Böll kam noch immer nicht in mein Leben, denn beim Abitur nahm ich mir im Fach Deutsch eine Gedichtinterpretation vor. Ich weiß nicht mehr, worum es ging, aber ich kam sehr gut durch… ich war froh, dass dieses Kapitel Schule endlich geschafft war! Zuviel verordneten Blödsinn mussten wir da von uns geben, viele Jahre stand alles auf der Goldwaage und jede unangepasste Antwort führte zu schlechten Noten oder gar „Durchfall“… nun hätte es anders werden können, aber es war vorbei. 12 Jahre! Ich war froh. Danach widmete ich mich voll und ganz der Musik. Musikalische Dinge und damit zusammenhängende Bücher standen im Vordergrund. Mit Musik hat Böll nichts zu tun, also begegnete ich ihm da nicht. Aber beim Reisen! Mitte der 90er fuhr ich mit drei Freunden nach Irland, wir tourten in einem Miniauto zu viert mit vier Kraxen über die Insel, das dünne Büchlein passte irgendwie dazwischen, ich habe es sicher gelesen, aber ich weiß nichts mehr, außer dass die Reise schön war!

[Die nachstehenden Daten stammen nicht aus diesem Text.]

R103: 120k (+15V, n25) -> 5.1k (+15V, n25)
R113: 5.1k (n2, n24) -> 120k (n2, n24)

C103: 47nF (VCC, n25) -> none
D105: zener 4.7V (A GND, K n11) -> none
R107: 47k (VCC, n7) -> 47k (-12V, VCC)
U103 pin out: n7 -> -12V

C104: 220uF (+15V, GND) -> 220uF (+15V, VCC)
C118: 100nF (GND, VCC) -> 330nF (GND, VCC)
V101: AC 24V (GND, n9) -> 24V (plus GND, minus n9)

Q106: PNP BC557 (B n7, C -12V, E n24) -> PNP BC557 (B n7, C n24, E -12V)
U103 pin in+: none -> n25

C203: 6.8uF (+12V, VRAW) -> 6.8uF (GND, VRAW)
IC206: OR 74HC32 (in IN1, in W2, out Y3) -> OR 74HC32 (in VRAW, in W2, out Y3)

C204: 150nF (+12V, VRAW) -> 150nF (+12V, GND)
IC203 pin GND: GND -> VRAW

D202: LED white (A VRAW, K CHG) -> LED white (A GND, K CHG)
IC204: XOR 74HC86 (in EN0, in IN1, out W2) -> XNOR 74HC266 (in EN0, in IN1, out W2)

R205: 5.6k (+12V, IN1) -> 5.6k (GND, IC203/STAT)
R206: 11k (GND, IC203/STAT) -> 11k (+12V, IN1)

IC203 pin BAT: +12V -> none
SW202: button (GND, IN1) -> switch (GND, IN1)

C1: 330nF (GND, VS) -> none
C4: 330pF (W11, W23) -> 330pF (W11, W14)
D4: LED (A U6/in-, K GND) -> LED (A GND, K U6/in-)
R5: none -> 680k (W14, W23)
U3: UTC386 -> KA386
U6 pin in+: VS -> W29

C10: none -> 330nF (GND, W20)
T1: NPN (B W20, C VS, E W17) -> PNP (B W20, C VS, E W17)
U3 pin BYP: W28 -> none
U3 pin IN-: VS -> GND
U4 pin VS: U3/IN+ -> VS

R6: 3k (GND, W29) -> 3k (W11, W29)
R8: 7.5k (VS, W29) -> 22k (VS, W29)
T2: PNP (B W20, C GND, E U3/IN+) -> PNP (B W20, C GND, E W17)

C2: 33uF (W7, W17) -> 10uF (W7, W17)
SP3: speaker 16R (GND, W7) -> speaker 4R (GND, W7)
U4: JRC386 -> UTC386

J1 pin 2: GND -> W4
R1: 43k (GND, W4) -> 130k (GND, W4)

Und nun diese Blogparade und der Aufruf, in den Bücherregalen zu stöbern. Es ergab sich (etwas unfreiwillig) ein Zeitfenster, es wirklich zu tun…

Zu „Irisches Tagebuch“ hatten also im Laufe der Zeit auf mysteriöse Weise noch zwei weitere Böll-Bücher den Weg in unser Bücherregal gefunden. Den Roman ließ ich erst einmal links liegen und begann, in dem anderen Buch herumzulesen. Es beginnt gleich mit den Briefen aus den Kriegsjahren 1940-1943, diese hebe ich mir allerdings auf für die Fahrt nach Bad Aibling Anfang Februar, denn dann werde ich Michael Stacheder vor Ort bei der Böll-Matinee lauschen. Sie erscheinen mir zu diesem Zeitpunkt als zu schwer für einen Einstieg. Ich möchte den Einstieg nicht in Kriegszeiten.

Undines gewaltiger Vater, schon fast in der Mitte des Buches, fällt mir dann als erstes ins Auge und mit dem Titel ist auch gleich ein Ohrwurm aus Carl Reineckes Flötensonate da. Es hat überhaupt nichts miteinander zu tun, aber so sind Musikerhirne, sie fangen dort an, wo sie Musik vermuten, kann man nichts machen…  ¯\_(ツ)_/¯

Was hat Undine für einen gewaltigen Vater? Undine, die Wasserfee mit der tragischen Liebesgeschichte, die eigentlich an der Donau spielt? Ich lese… Es geht um den Rhein, wie soll es anders sein bei Böll! Es wird unterhaltsam. Sommerliche Heiterkeit kann Böll dem Rhein nicht glauben, für ihn ist er dunkel, schwermütig. Er muss es wohl wissen, drei Minuten von ihm entfernt ist er geboren, er spielte an seinen Ufern, er „watete bis zu den Knien im Laub der Alleebäume“ im Herbst und erlebte im Winter Eisschollen „so groß wie Fußballplätze“… für ihn gibt es zwei Rheine, den oberen, den Weintrinkerrhein und den unteren, den Schnapstrinkerrhein. Oh, jetzt wird´s heiter!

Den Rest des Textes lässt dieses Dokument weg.